Polymer Technology for the Detection and Elimination of Emerging PollutantsView this Special Issue
Polymer Technology for the Detection and Elimination of Emerging Pollutants
Polymer technologies, such as polymeric flocculants and ion exchange resin, have been widely used in the field of environmental science and engineering. During the past several decades, more damages to human health or ecosystem services have been linked to environmental contamination. It is essential to detect environmental contaminants and mitigate the toxic effects to human or ecosystem receipts. However, many environmental contaminants are persistent and recalcitrant to decomposition in the natural environment or conventional engineered approaches. Therefore, advanced polymer technology has become an attractive choice for detection and elimination of emerging pollutants. The purpose of this special issue is to provide the frontiers into the development and application of various polymer technologies for quantification and removal of these contaminants, such as biodegradable polymer materials and polymeric metal-organic frameworks and so on. All accepted papers are summarized as follows.
The paper by R. Gong et al. evaluated the effects of diethylhexyl phthalate (DEHP), a common plasticizer in industrial production, on the anaerobic fermentation process in waste activated sludge. The results revealed that DEHP primarily inhibited the solubilizationof protein and polysaccharide in the anaerobic fermentation system, but demonstrated no apparent effects on other processes. The presence of DEHP reduced the abundance of acetogen bacteria and increased the abundance of methanogens. However, no observed changes in the diversity of microbial communities, as well as the total yield and composition of short-chain fatty acids are found in the presence of DEHP.
The work by T. Chen et al. investigated the enrich metal in fly ash. Incompletely burning of carbon, glass microbeads, minerals, and other characteristic components were obtained by single-component separation. Electron microscopy analysis demonstrated that the metals were mainly enriched in the mineral fractions.Pt content in the minerals was virtually correlated with Ni and Cu contents. Enriched by gravity separation and flotation, the enrichment coefficients were 1.45 for Cu, 1.33 for Ni, 1.90 for Pt, and 1.60 for Pd with the recovery of at 77% (Cu), 81% (Ni), 97% (Pt), and 88% (Pd).

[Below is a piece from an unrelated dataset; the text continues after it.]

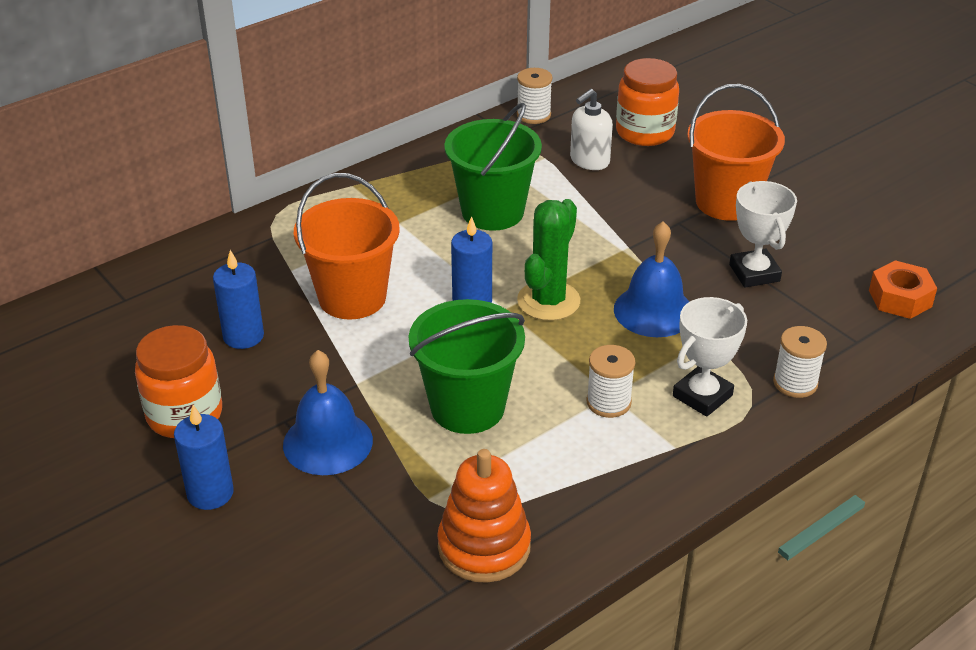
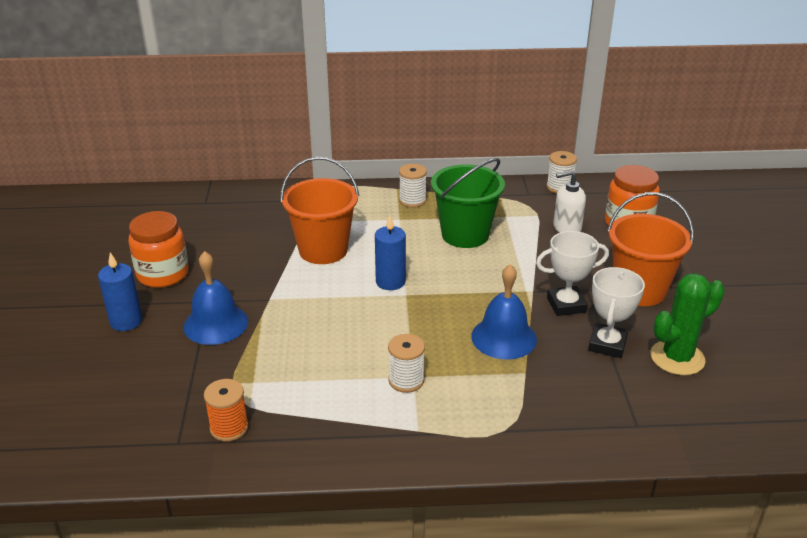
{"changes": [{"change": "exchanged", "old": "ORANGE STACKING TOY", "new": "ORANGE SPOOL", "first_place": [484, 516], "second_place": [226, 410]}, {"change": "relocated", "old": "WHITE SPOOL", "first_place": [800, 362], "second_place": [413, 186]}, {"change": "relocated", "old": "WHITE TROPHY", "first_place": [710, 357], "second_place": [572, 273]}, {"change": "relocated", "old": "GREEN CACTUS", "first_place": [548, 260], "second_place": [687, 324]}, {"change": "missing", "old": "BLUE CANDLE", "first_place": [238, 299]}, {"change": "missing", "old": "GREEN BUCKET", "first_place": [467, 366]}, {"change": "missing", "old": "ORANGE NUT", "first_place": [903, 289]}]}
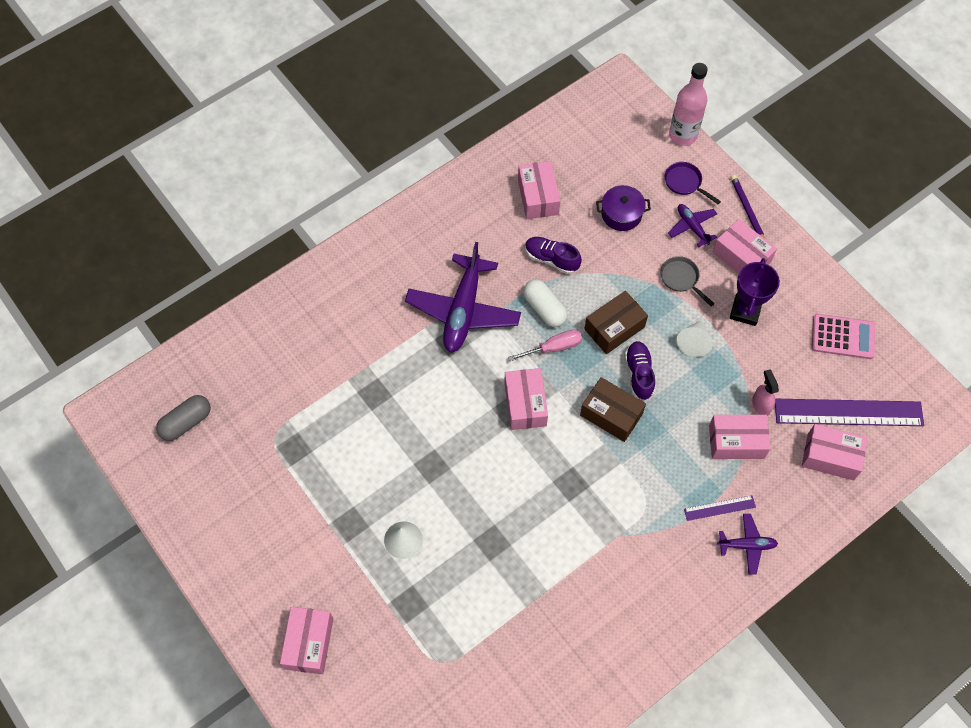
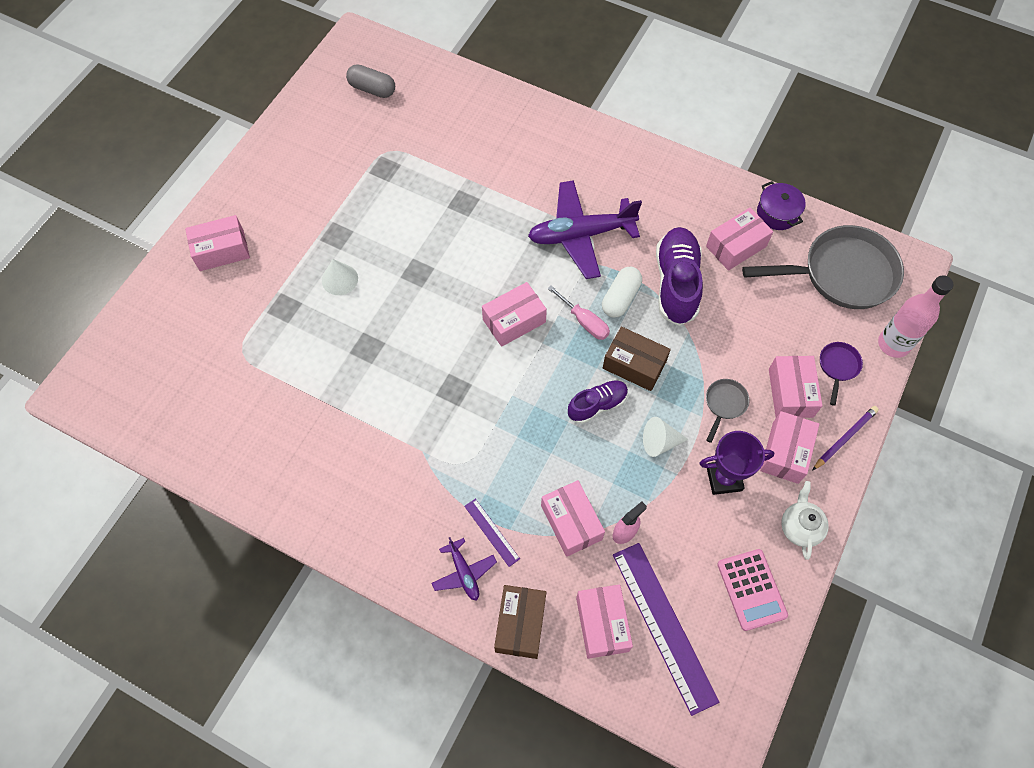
{"changes": [{"change": "relocated", "old": "BROWN BOX", "first_place": [613, 409], "second_place": [520, 622]}, {"change": "size", "old": "PURPLE SHOE", "first_place": [553, 255], "second_place": [679, 276], "factor": 1.7}, {"change": "appeared", "new": "GREY PAN", "second_place": [823, 267]}, {"change": "relocated", "old": "PURPLE POT", "first_place": [623, 208], "second_place": [781, 205]}, {"change": "exchanged", "old": "PURPLE PLANE", "new": "PINK BOX", "first_place": [692, 225], "second_place": [795, 387]}, {"change": "appeared", "new": "WHITE TEAPOT", "second_place": [805, 520]}]}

The paper by H. Yang et al. tested chitosan as a micro/nanofibrillar cellulose (MFC/NFC) aerogel-reinforcing agent. The mechanical strength of the aerogel was enhanced in the presence of chitosan with slightly tighter structures and improved water stability. Nanoparticles of silver (Ag-NPs) were then loaded in the reinforced aerogel.The results showed an excellent monolayer distribution on the aerogel. Compared to Ag-NP-loaded chitosan-reinforced NFC aerogel, Ag-NP-loaded chitosan-reinforced MFC aerogel exhibited all desired properties, such as large surface area, lighter density, more Ag-NPs loading, and even distribution. Both materials demonstrate great antibacterial activity.
The work by J. Yan et al. loaded the magnetite nanoparticles (MNPs) on cryogels with the basic structure of microfibrillar cellulose (MFC) and reinforced with chitosan. The MNP-loaded cryogels were tested for the removal efficiency of heavy metals from aqueous matrices. The adsorption capacities reached 2755 mg/g for Cr(VI), 2155 mg/g for Pd(II), 3015 mg/g for Cd(II), and 4100 mg/g for Zn(II).
In the paper of Z. Zhang et al., a novel heteropoly acid salt, Na6[Ni(Mo11ZrO39)]·20 H2O, was synthesized by the stepwise acidification and the stepwise addition of solutions of the component elements. The characterization results demonstrated that it has the Keggin structure. The conductivity value was measured at 1.23 × 10−2 S·cm−1 at 23°C and 60% relative humidity and increased with increasing temperature. The mechanism of proton conduction accords with the vehicle mechanism with a conductive active energy of 27.82 kJ·mol−1.
Conflicts of Interest
The editors declare that they have no conflicts of interest regarding the publication of this special issue.
We would like to express our gratitude to all authors who made this special issue possible. We hope this collection of articles will be useful to the scientific community.